As the Android marketplace develops there should be even more apps that are designed for Honeycomb (Android V 3) as some Gingerbread (V2) apps will not work on the tab (Facebook being one!).
9 of 9 people found the following review helpful
on 13 July 2011
Well, maybe that's overstating things. It can't slide up bannisters or pull standard lamps out of carpet bags, but it's an impressive piece of technology for a fair bit less than its Apple-y counterpart. It's hugely better than the Acer Iconia A500, which froze solid within minutes of booting up and went back to the suppliers post haste. It's easily the most impressive piece of Android kit I've seen so far, and for my basic needs (web-browsing, word processing, Google Earthing) it ticks all the boxes.
What niggles there have been so far are annoying but not deal-breakers. I've had the browser crash on me a couple of times and a bit of a response lag when the web's running like treacle, but I have those kinds of problems with Windows 7 kit, and none of that splits into a tablet and keyboard at the click of a button. Slightly more annoying is an apps issue with the bundled word processor Polaris Office 3 - whoever thought it was Word compatible was sadly mistaken. Oh, it'll read Word documents no problem, and you can edit them as well, but if you create a word document be prepared for all kinds of alarms and excursions when you try to load it into Word proper. I'm hoping I'm just doing something incredibly dim, but I don't think so.

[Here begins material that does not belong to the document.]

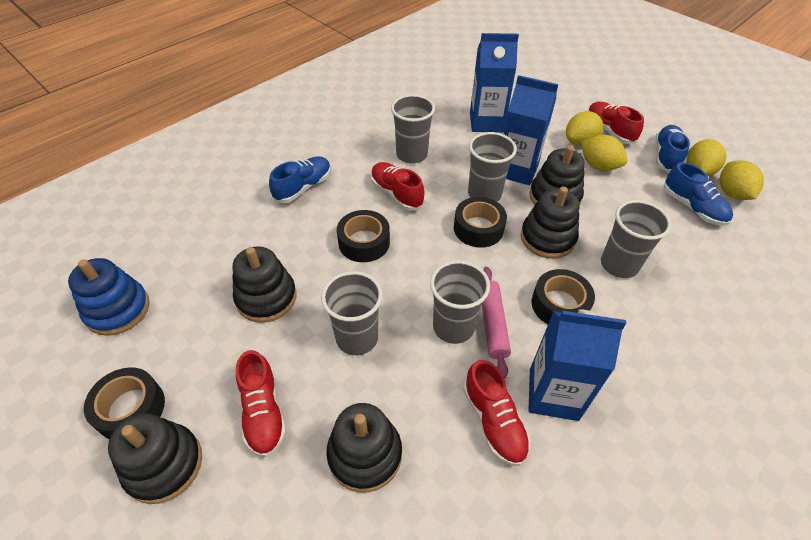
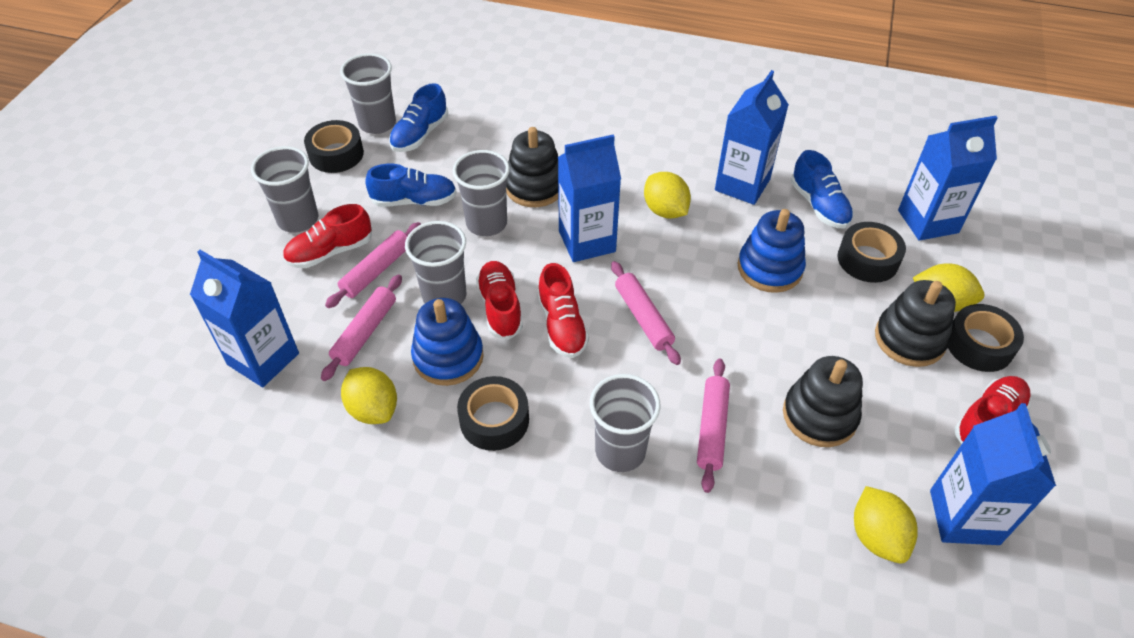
black stacking toy: 5 -> 3
blue carton: 3 -> 5
blue stacking toy: 1 -> 2
pink rolling pin: 1 -> 4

It's marvelous having Android Market properly implemented on the Transformer. Many of the cheaper Android devices aren't licensed to access Android Market, which compromises their usefulness. The Transformer comes fighting fit and fit to fight as both a tablet and as a netbook. The keyboard's built in battery gives the device an excellent battery life boost - I'm still on 100% after using the TF101 fairly heavily all evening, a feat which would have seen the iPad battery drop 10-15%, but I don't know how the keyboard battery has faired, only the internal.
All in all, I'd say ASUS has built the first iPad killer with the Transformer. It has all of the functionality of the Apple device, with none of the constraints Mrs Jobs' little boy insisted upon. For my money a winner.